夕璃子の家に戻る途中で、コンビニに寄った。秋奈はビールを、彼女はジンジャエールを買った。それから、ダイエットをはじめてから食べずにいたポテトチップスを3袋に、ショートケーキもカゴに入れた。――でも、レジに並ぶ前に、結局ポテトチップス1袋だけにとどめた。岡崎とがんばってきたダイエットがすっかり習慣になっているのを感じて、悲しくなった。
秋奈がラグの上でぬいぐるみを抱きしめながらごろごろしている間に、夕璃子は手早くおつまみを何品か作って持ってきた。
「ピザ?」
「そう。餃子の皮にね、具材をいろいろ乗せて、トースターで焼くだけなの。パリパリしておいしいでしょう?」
そう言って彼女はおっとりとほほ笑んだ。
餃子ピザにはいずれもチーズがたっぷり乗っていて、ピーマンとコーンとトマトケチャップ、焼き鳥とコーン、チーズだけが乗っていてはちみつがかかっているものの三種類が用意されていた。
それから、ポテトチップスのポテトサラダ! 半分分けてほしいと夕璃子がいうので、なんだろうと思っていたけれど、荒く砕かれたポテトチップスをマヨネーズで和え、塩と胡椒で味つけしたもののようだった。ツナとコーンが入っていて、塩気があっておいしかった。

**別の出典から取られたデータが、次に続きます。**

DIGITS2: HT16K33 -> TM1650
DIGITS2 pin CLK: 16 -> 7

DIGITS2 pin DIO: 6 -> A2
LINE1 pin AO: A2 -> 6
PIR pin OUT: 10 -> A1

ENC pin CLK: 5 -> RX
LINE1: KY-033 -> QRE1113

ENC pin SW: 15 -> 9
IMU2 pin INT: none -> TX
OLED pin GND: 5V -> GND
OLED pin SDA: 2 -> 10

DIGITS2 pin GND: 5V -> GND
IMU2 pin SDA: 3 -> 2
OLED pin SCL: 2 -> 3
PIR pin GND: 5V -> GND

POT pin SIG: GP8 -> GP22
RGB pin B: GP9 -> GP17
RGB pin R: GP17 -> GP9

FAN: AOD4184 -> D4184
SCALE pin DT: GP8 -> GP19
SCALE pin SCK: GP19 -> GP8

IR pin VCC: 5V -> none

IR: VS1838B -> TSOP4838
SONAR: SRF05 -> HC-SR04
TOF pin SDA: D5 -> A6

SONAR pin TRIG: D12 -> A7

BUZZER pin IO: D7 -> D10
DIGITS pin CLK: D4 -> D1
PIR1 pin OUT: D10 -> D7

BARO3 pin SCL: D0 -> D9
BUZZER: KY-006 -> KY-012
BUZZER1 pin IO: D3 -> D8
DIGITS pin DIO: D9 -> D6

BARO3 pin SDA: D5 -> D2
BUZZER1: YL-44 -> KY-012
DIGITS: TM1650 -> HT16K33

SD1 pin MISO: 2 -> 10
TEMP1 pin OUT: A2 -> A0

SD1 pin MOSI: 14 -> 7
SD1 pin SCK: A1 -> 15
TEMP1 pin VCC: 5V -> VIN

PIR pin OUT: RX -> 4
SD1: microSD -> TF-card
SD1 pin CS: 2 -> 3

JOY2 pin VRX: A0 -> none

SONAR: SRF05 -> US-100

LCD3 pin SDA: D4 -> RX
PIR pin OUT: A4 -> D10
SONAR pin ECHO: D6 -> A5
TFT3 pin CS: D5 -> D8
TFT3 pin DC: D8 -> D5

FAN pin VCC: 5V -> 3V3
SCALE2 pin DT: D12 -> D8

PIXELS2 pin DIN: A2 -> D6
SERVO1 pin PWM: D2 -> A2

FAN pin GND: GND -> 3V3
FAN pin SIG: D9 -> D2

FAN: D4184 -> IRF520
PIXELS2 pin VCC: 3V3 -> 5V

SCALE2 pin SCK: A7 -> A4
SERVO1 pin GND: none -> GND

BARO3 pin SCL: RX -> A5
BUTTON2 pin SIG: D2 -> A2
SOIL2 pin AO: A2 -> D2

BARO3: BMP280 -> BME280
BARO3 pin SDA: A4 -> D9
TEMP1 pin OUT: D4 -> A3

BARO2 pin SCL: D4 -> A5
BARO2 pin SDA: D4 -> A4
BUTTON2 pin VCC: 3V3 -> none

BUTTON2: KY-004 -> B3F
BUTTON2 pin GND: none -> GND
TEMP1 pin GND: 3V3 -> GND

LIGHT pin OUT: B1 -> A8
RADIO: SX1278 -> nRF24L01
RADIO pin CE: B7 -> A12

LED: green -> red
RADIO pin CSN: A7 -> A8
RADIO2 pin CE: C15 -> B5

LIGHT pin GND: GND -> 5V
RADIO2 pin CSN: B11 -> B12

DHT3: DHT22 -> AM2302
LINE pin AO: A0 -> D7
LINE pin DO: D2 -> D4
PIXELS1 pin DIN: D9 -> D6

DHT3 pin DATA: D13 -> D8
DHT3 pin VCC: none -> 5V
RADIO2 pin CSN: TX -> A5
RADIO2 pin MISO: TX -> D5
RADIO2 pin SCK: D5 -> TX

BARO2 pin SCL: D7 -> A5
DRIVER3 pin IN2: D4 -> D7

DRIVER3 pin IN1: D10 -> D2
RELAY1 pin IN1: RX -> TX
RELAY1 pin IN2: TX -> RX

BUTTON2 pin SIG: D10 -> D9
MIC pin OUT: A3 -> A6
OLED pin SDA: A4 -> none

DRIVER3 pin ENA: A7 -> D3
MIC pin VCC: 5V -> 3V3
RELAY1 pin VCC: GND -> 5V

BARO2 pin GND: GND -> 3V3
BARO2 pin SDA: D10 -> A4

小さなピザをさくさくと頬張りながら、ビールをごくごくと流し込む。夕璃子はその様子を眺めながら「私も早くお酒が飲みたいな」と言った。
「私、地元で好きな人がいたんだ。なんとなくうまがあって、よく一緒にいた人。でも、告白する勇気が出なかったし、向こうがどう思っていたのかはわからなかった。そうしているうちに、同じクラスの子が彼を好きだと知って。いろいろあって、疲れちゃって。遠くの大学を選んだの。――今は彼氏もいて楽しいんだけどね」
田園地帯を進んでいく。大きな池の横を通り抜け、東久世あやみが言っていた“死角”に差し掛かる。慧介の身体が強張った。
――あのとき話していた“好きな人”は、慧介のことだったはずだ。
ああ言って笑った夕璃子の顔が、本当はさみしげだったのに、秋奈は気づいていた。それに、森島慧介が入学してきて、お酒が飲めるようになってからは、彼のいない日に一人でバーに通っていたことも。どうしてもっと聞かなかったのか。そう思うとやるせない気持ちになった。それに、慧介の鈍さにも苛立ちを覚えた。
「どうして夕璃子と付き合わないの?」
――そんなに取り乱すくらいなら。森島慧介からは返答がない。同じことをくり返し問おうとしたところ、彼はやっと口を開いた。
「――いや、付き合ってるよ」
彼は、質問の意味がわからないといったふうに答えたのだった。